Em dezembro de 2019, Larissa Rêgo, então diretora de Assuntos Fundiários da secretaria chefiada por Nabhan, viajou com ele para Amsterdam. A viagem, com objetivo de conhecer a tecnologia de cadastro e registro de imóveis da empresa holandesa Kadaster Internacional, durou sete dias e incluiu, segundo roteiro divulgado pelo Ministério da Agricultura, Pecuária e Abastecimento, jantar de boas-vindas e “turismo em Amsterdam”.
Segundo o Portal da Transparência, as passagens de Rêgo custaram R$ 9.677,46 aos cofres públicos. Somado ao valor das diárias de hospedagem, R$ 14.244,72, chega-se a um total de R$ 23.922,18 desembolsados.
“O alinhamento ideológico da indicada com figuras negacionistas e extremistas é incompatível com a gestão racional e eficiente das águas do Brasil. Essa nomeação demonstra falta de compromisso com a regulação técnica e transparente”, afirma o presidente do Sinagências, Fabio Rosa.
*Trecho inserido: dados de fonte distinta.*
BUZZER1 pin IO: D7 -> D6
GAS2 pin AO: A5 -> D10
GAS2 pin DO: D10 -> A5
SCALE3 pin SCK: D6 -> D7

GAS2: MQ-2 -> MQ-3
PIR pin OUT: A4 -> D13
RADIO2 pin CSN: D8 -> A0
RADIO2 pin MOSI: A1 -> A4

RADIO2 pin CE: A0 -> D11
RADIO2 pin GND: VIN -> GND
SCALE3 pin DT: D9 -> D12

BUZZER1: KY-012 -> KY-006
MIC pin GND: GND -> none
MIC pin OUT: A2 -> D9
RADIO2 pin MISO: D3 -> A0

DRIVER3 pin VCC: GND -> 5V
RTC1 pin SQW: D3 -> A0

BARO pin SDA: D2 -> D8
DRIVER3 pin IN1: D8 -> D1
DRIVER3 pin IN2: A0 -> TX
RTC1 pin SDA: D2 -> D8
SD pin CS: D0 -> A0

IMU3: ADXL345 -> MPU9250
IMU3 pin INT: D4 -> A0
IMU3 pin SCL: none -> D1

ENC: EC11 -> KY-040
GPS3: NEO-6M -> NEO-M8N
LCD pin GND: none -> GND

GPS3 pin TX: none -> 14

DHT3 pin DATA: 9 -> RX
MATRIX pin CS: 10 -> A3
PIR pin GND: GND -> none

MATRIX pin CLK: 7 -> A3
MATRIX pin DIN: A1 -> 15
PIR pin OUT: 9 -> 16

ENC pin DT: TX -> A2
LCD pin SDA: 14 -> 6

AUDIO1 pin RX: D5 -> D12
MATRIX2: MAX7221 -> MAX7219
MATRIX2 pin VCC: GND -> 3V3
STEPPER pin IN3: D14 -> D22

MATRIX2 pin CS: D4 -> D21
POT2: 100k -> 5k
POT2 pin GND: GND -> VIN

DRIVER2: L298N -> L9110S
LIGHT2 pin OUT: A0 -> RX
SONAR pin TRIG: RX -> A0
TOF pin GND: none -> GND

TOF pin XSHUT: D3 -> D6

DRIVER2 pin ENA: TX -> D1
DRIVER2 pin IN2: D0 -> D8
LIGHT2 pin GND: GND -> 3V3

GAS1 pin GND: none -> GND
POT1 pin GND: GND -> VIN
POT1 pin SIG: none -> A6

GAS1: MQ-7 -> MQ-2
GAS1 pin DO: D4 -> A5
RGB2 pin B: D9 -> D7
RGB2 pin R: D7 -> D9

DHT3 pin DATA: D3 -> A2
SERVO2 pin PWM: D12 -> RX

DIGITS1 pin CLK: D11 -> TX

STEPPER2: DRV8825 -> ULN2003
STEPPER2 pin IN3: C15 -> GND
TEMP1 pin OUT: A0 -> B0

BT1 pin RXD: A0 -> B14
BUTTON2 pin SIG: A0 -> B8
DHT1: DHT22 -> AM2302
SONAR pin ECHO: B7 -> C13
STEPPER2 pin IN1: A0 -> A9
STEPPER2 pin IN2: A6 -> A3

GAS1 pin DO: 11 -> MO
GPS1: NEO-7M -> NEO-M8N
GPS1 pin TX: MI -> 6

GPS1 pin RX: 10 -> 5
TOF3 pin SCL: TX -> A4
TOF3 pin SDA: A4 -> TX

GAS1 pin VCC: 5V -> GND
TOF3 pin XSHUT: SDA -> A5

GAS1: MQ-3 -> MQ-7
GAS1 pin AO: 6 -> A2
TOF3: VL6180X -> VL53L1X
A proximidade de Rêgo a políticos bolsonaristas não é a única preocupação dos Sindicatos. As entidades também apontam que a indicada não tem qualificação técnica para assumir o cargo.
Falta requisitos técnicos
De acordo com a lei que regulamenta os recursos humanos de Agências Reguladoras no Brasil, os nomeados para as diretorias dessas instituições devem possuir reputação ilibada e notório conhecimento no campo de sua especialidade.
Além disso, o indicado deve ter experiência profissional de pelo menos dez anos no campo de atividade da agência reguladora em função de direção superior ou como profissional liberal, ou quatro anos em cargo cargo de chefia ou direção em empresa do setor regulado, no setor público ou na academia.
De acordo com o currículo de Larissa Rêgo, divulgado em portal do governo, ela é formada em Direito e tem dois anos de experiência no Ministério dos Direitos Humanos, quatro no Ministério da Agricultura e dois no Ministério da Integração e Desenvolvimento Regional (MIDR).
Segundo o Aságuas, embora tenha curso superior e esteja cursando mestrado em Políticas Públicas, sua experiência profissional está “concentrada em assessorias políticas e administrativas, sem histórico de atuação relevante em recursos hídricos ou saneamento básico”. A entidade também destaca que a atuação de Rêgo como diretora do Departamento de Irrigação do MIDR, iniciada em fevereiro de 2023, não é suficiente para completar a experiência mínima de dez anos exigida para o cargo.
“Com a intensificação dos eventos climáticos extremos e a crescente pressão sobre os recursos hídricos, torna-se imperativo que sua diretoria [da ANA] seja composta por profissionais de notória competência, experiência comprovada e formação técnica adequada, conforme estipulado na legislação”, diz Leonardo de Almeida, presidente da Aságuas.
As indicações para a diretoria da ANA foram feitas em dezembro de 2024, no entanto ainda não houve sabatina no Congresso Nacional.